The House Assassinations Committee was cautioned by oen of its members yesterday to settle down and avoid any semblance of "McCarthyism" in its investigation of the murders of President Kennedy and the Rev. Martin Luther King Jr.
Rep. Charles Thone (R-Neb.) told his colleagues at an unannounced committee meeting that he felt "we've got to lean over backwards to be responsible" now that the House has voted to keep the inquiry going through 1978.
In the floor debate preceding that vote last week, some critics of the inquiry charged that some of the committee's tactics smacked of the McCarthy era, especially in the public hearing it held last month with Florida mobster Santo Trafficante Jr. as the only witness. Trafficante refused to testify, invoking the Fifth Amendment and other constitutional guarantees.
Citing recent newspaper editiorials and television commentary about the inquiry, Thone said he felt the committee had to be "terribly, terribly careful" that it does not lapse into McCarthyism.
McCarthyism refers to a period in the early 1950s when the late Sen. Joseph McCarthy presided over a series of hearings based largely on unsubstantiated charges that the federal government had been infiltrated by Communists.
"We've got to settle down," Thone said. "We must be careful we don't have anything that could possibly be called grandstanding."

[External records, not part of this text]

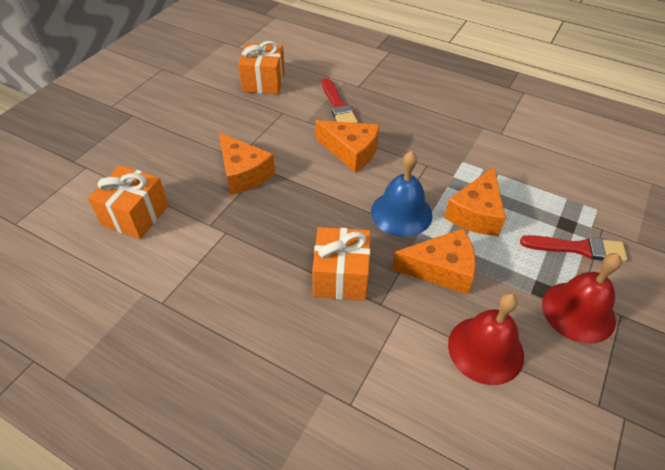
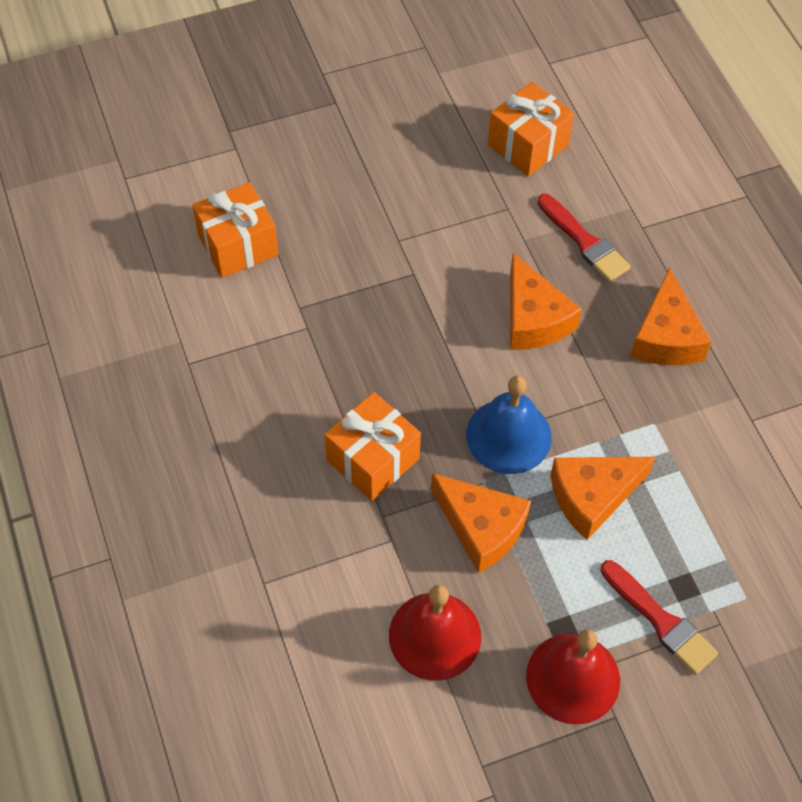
camera: 40 degrees right, 10 degrees up
(243, 173) = (387, 266): orange cheese -> orange cheese (666, 337)
(338, 106) = (584, 241): red brush -> red brush turned 60 degrees counterclockwise

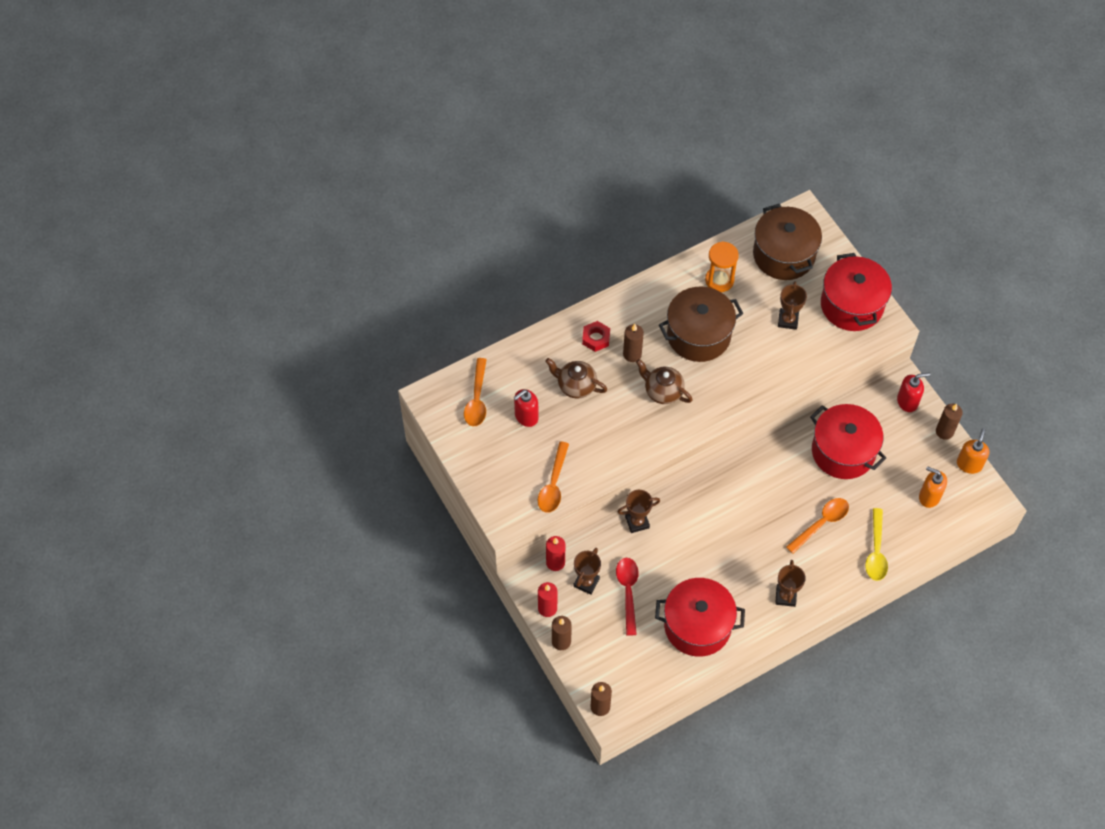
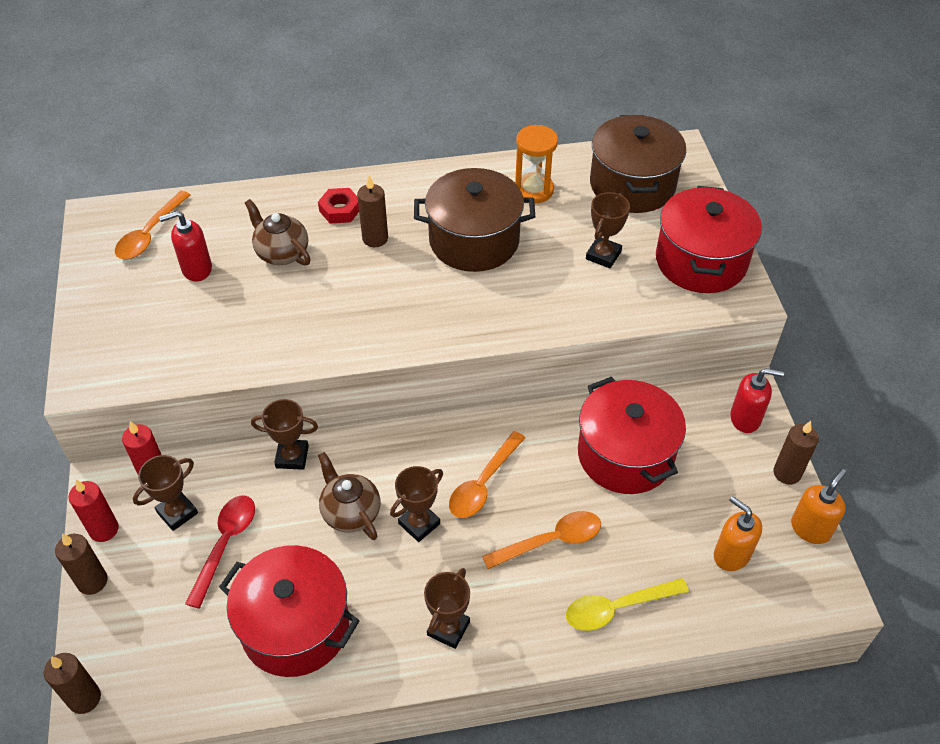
camera: 20 degrees right, 10 degrees down
(553, 484) = (177, 356): orange spoon -> orange spoon (483, 483)
(663, 391) = (390, 290): brown teapot -> brown teapot (350, 512)
(738, 539) = (419, 523): none -> brown trophy
(876, 551) = (617, 608): yellow spoon -> yellow spoon turned 45 degrees clockwise

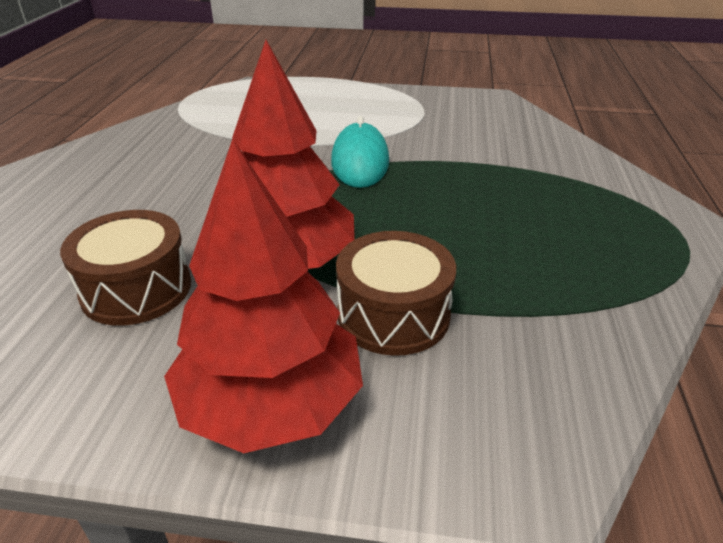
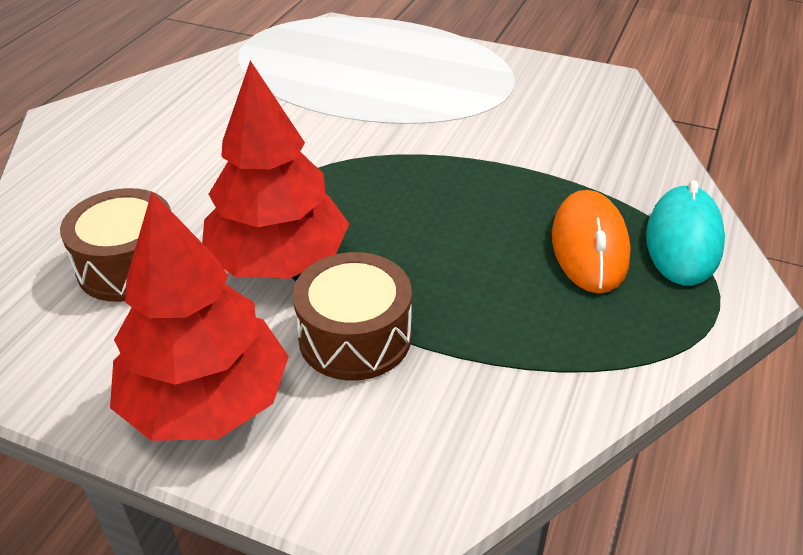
camera: 15 degrees right, 5 degrees up
(360, 161) = (405, 150): turquoise mouse -> turquoise mouse (683, 240)
(554, 210) = (589, 246): none -> orange mouse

The Committee had planned to meet secretly in what it calls an "informal" session, but was reportedly advised that it had to convene publicly at first in order to take formal action accepting two resignations - those of special counsel Alvin B. Lewis Jr. and security officer Frank Kelly.

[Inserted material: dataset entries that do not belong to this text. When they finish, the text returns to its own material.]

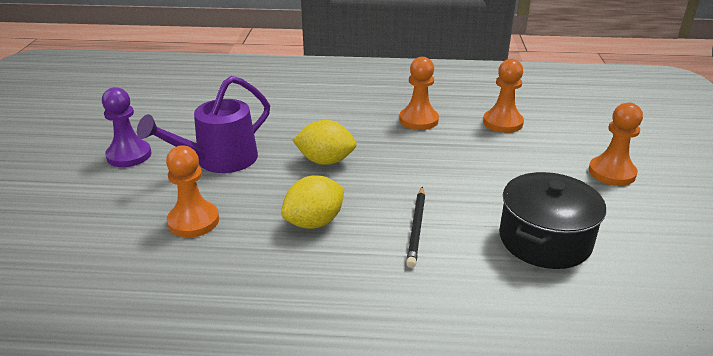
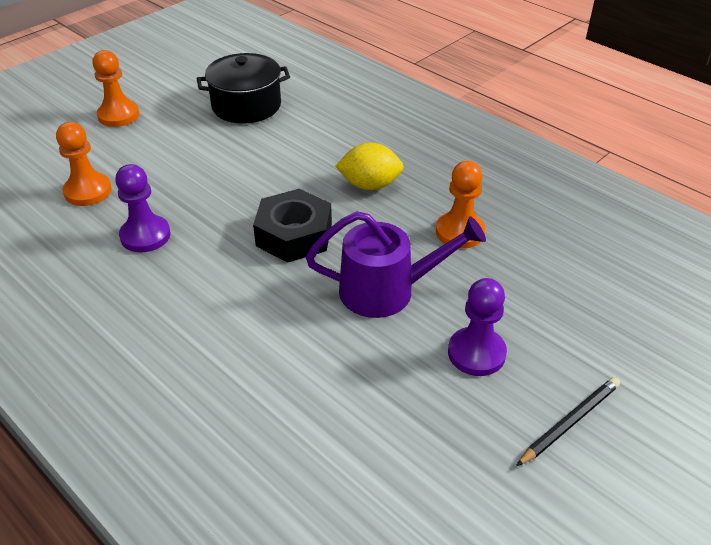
camera: 140 degrees left, 10 degrees up
(325, 161) = (294, 235): yellow lemon -> black nut
(416, 228) = (307, 148): black pencil -> black pencil (569, 422)
(418, 120) = (145, 236): orange pawn -> purple pawn

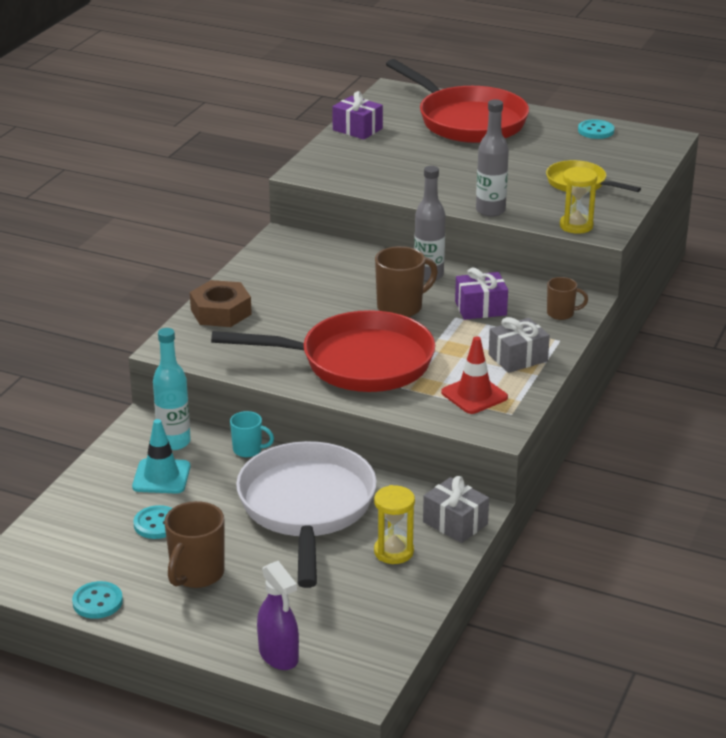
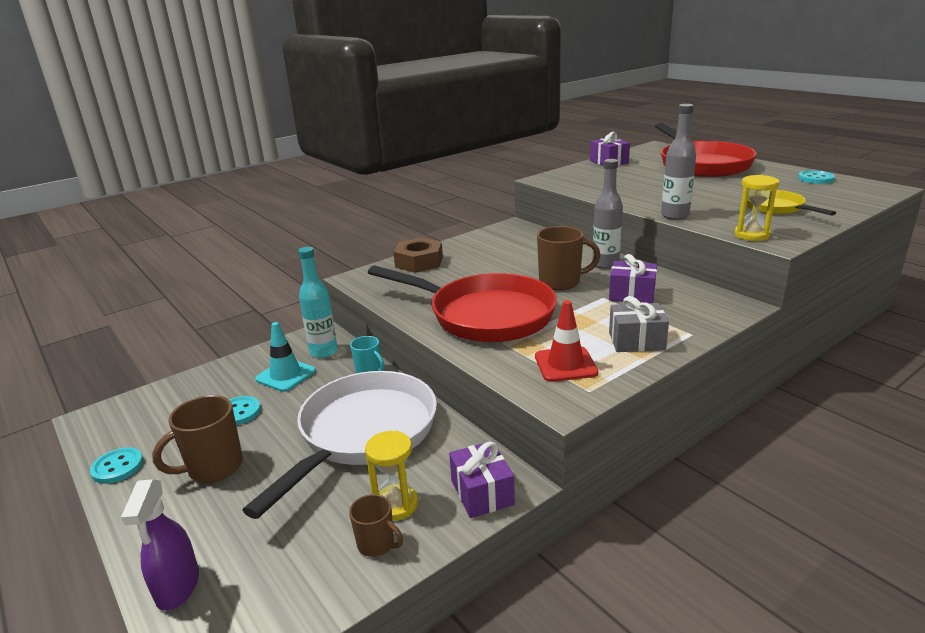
camera: 30 degrees right, 5 degrees down
(455, 523) = (482, 493): grey gift -> purple gift
(561, 314) = (709, 312): brown mug -> brown mug (377, 544)

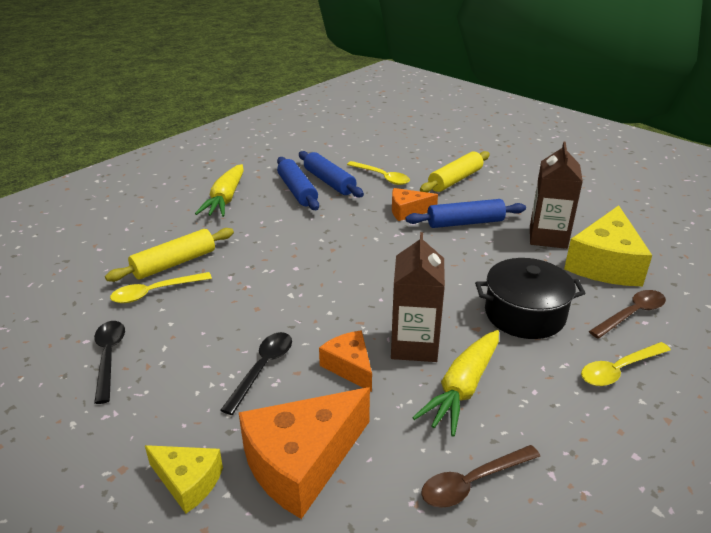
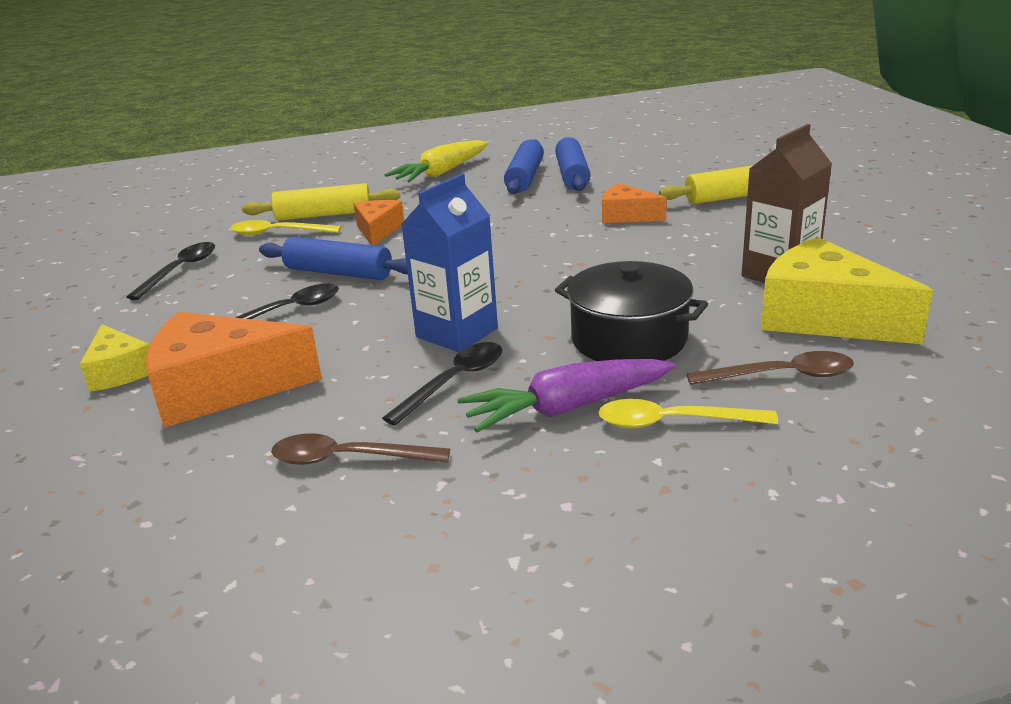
camera: 35 degrees right, 5 degrees down
(349, 366) = (366, 332): orange cheese -> orange cheese (378, 231)
(382, 177) = (642, 180): yellow spoon -> none
(414, 345) = (457, 333): brown carton -> blue carton
(462, 388) = (454, 382): yellow carrot -> black spoon
(465, 223) = (684, 239): blue rolling pin -> blue rolling pin (338, 273)
(553, 382) = (567, 408): none -> purple carrot
(605, 264) = (824, 317): yellow cheese -> yellow cheese turned 75 degrees clockwise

Lewis, a Pennsylvania lawyer, told reporters later that he was leaving primarily because of the abrupt resignation last week of chief counsel Richard A. Sprague. Sprague quit in the face of strong signs that the house would have refused to keep the inquiry going unless he stepped down.

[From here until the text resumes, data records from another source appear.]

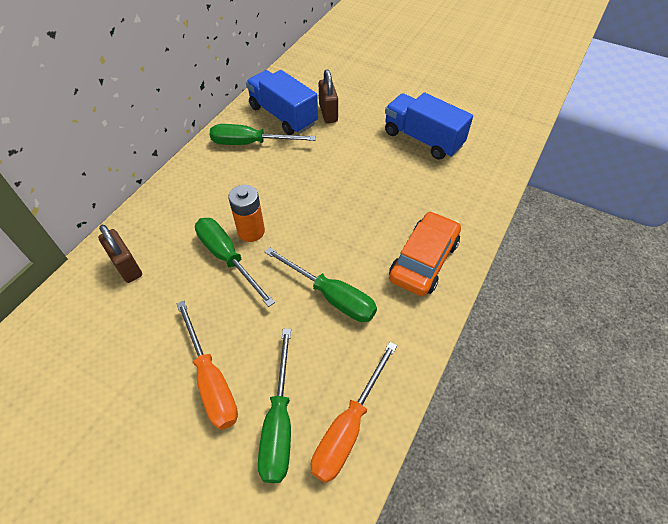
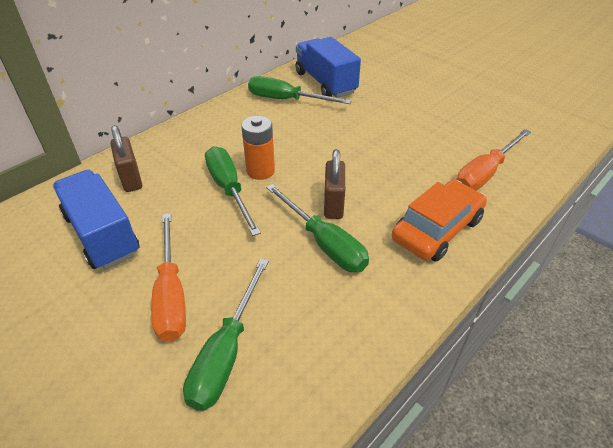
camera: 15 degrees right, 10 degrees down
(328, 113) = (371, 87): brown padlock -> brown padlock (333, 204)
(348, 427) = (301, 375): orange screwdriver -> orange screwdriver (485, 173)
(422, 139) = (465, 122): blue truck -> blue truck (102, 234)

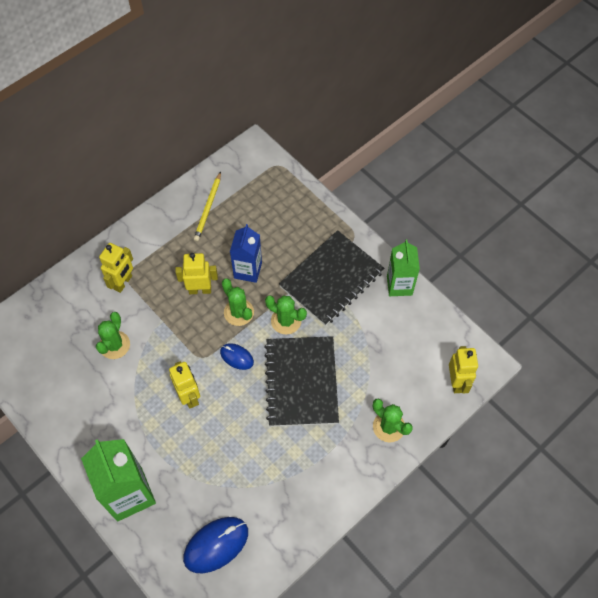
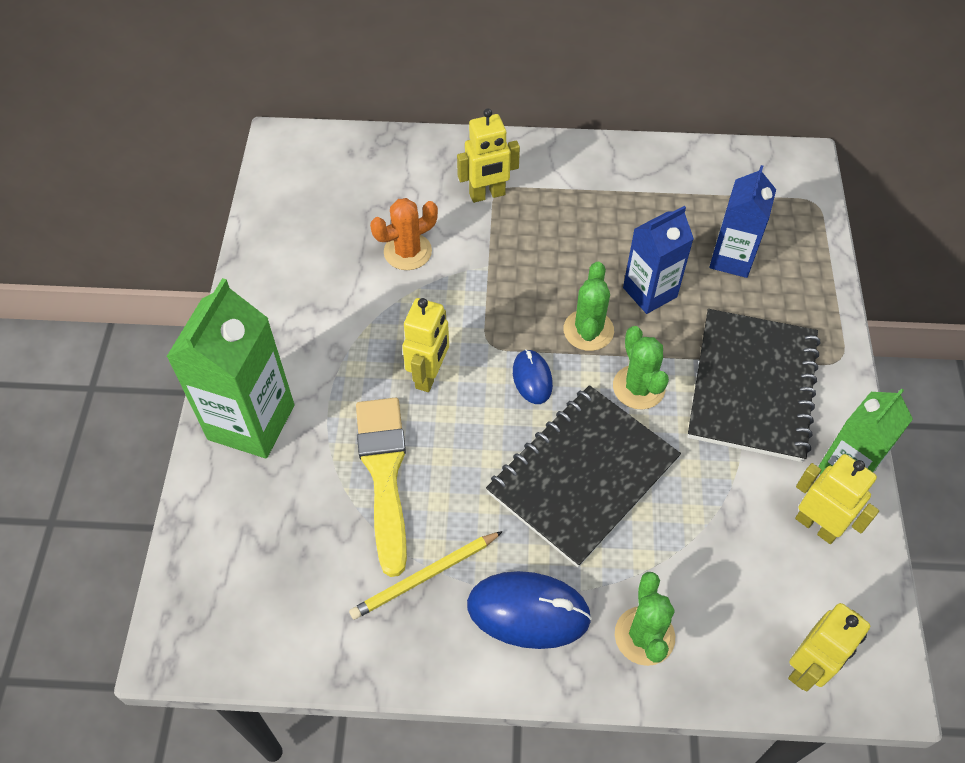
camera: 45 degrees right, 5 degrees down
(114, 345) = (407, 252): green cactus -> orange cactus
(200, 290) = (567, 269): yellow robot -> yellow robot (817, 525)
(208, 208) = (672, 188): yellow pencil -> yellow pencil (425, 577)
(216, 545) = (279, 570): blue mouse -> blue mouse (528, 612)
(217, 460) = (384, 474): none -> yellow brush
(267, 223) = (731, 259): none -> blue carton
(331, 279) = (752, 386): black notebook -> black notebook turned 75 degrees counterclockwise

"I have the greatest respect for Sprague," Lewis said. "I think he's the best man in the country for the job. That's why I came and that's primarily why I'm leaving."
Kelly served notice weeks ago that he would be leaving to return to an earlier jon with the Senate Intelligence Committee.
Over Thone's protests, the committee then voted 5 to 1 to move into secret session to discuss the expected course of the investigation over the next 30 days and the mechanics of choosing a new chief counsel.
Thone said he saw no reason for a closed-door discussion of possible methods and deadlines for picking a new counsel.
The committee is seeking a $2.7 million budget for calendar 1977, but will have to wait until April 19 for a hearing on the request before the House Administration Subcommittee on Accounts.